Set the scene. Candles, music, incense, all that kind of stuff. Make yourself pretty for them. Set up the various pieces of equipment - ropes, cuffs, paddles, floggers, clamps, et cetra. Include the non-sm stuff too, like massage lotion, feathers, chocolate sauce, whatever works for the two of you. Hopefully you have some idea of what he likes.

Using best submissive manners, invite them in and ask if you may be allowed to please them. Tell them you have a special night planned, just for them. If this guy hasn't had his mustache liscense revoked by the manlyman's union, he should be sporting a cheezy grin on his face if you do this right. Ask him to undress. Offer him a backrub or something similar to start off with.

If you haven't told them what you're intending, the next part should come as a  surprise. Pick up the rope (or some similar restaint), and ask them to hold out their hands. If you've any skill with seduction or coquetry, now is a good time to turn on the charm. Tie his hands in as slow and seductive a manner as you're able to (think of it as a reverse striptease). Best submissive manners during the whole process, of course. Trust me - the confused look on his face will be priceless.

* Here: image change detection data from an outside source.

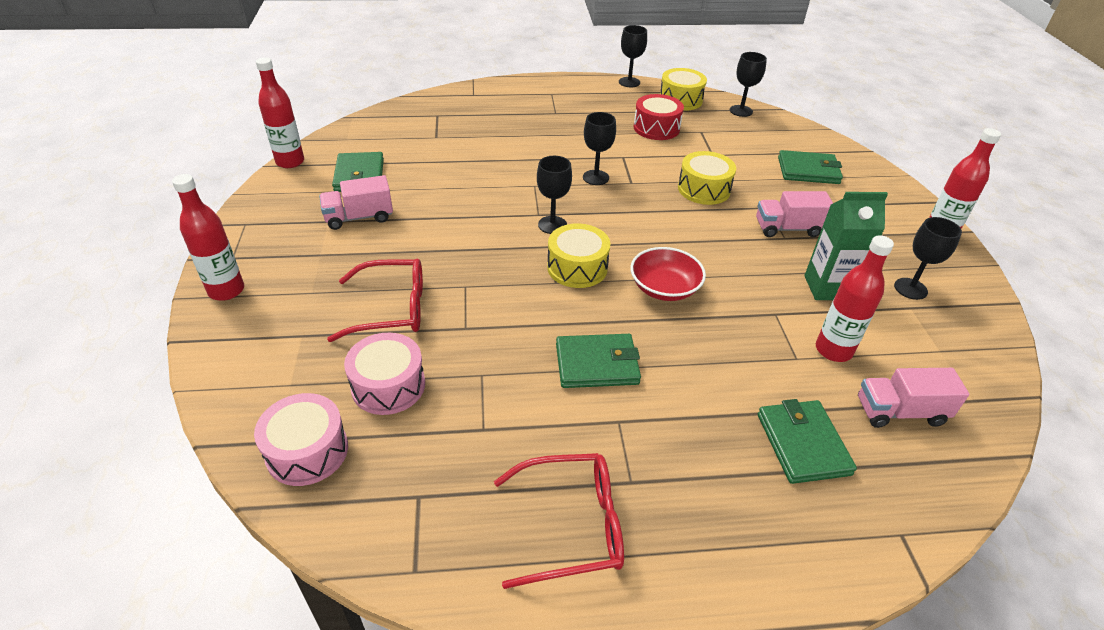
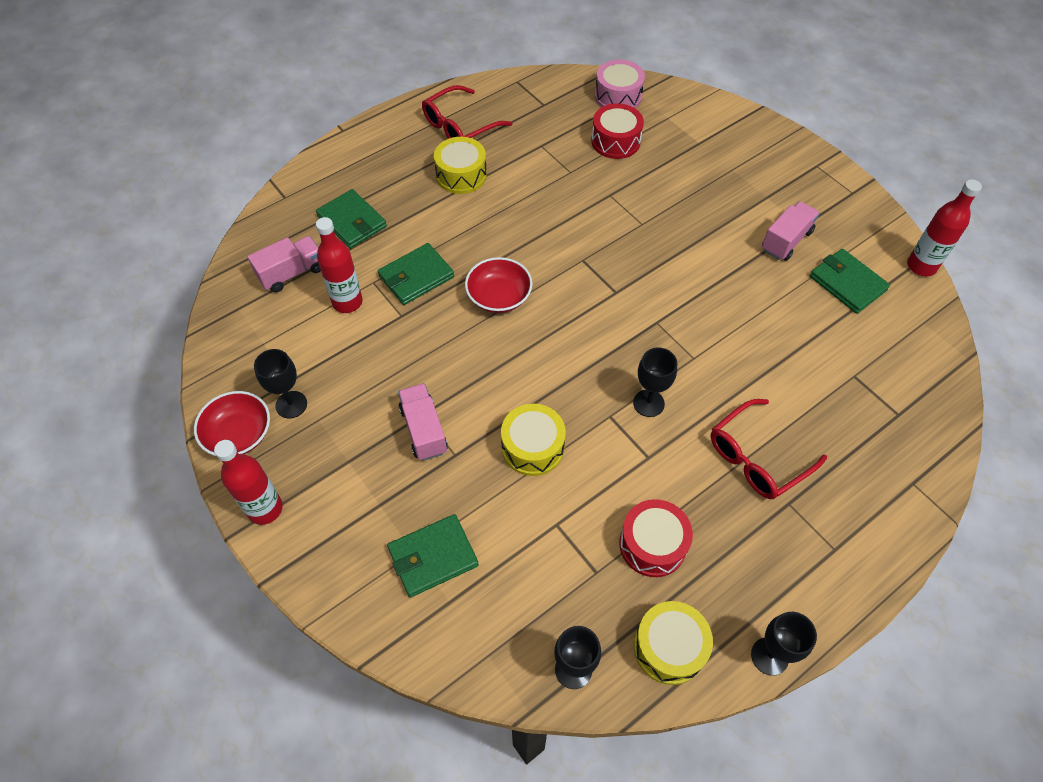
camera: 150 degrees right, 15 degrees up
(226, 290) = (782, 144): red bottle -> none
(388, 386) = (615, 141): pink drum -> red drum
(392, 309) = (669, 184): red glasses -> red glasses (757, 458)
(552, 225) = (634, 316): black goblet -> none
(577, 268) = (578, 281): yellow drum -> yellow drum (461, 175)
(597, 364) = (506, 211): green wallet -> green wallet (416, 276)
(788, 228) = (424, 430): pink truck -> pink truck turned 75 degrees counterclockwise
(827, 288) = (366, 366): green carton -> none
(965, 287) = (239, 434): none -> red bowl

Tie him in some relatively comfortable position (reclining, legs spread, hands behind neck usually works well), show him some toy, and begin working on him with it. Hopefully you know him well enough to be able to tell if he's having a good time. Start off slow, mix pleasant sensations in with the hurting stuff. Talking usually helps, but don't expect him to interact. When in doubt, talk about whatever it is you're using, and how it makes you feel when he does it to you. Talk about how you want him to enjoy is as much as you do, how all this is just one more way to serve him.

Any way, it's just one suggestion out of many. You might want to give it a try, or not, as the case may be. Hope this helps.

~S



_____________________________

Think of my verbosity as a sort of litmus test for our relationship. I write in a manner identical to how I speak and how I think. If you can not cope with what I have written here, it is probably for the best if we go our separate ways.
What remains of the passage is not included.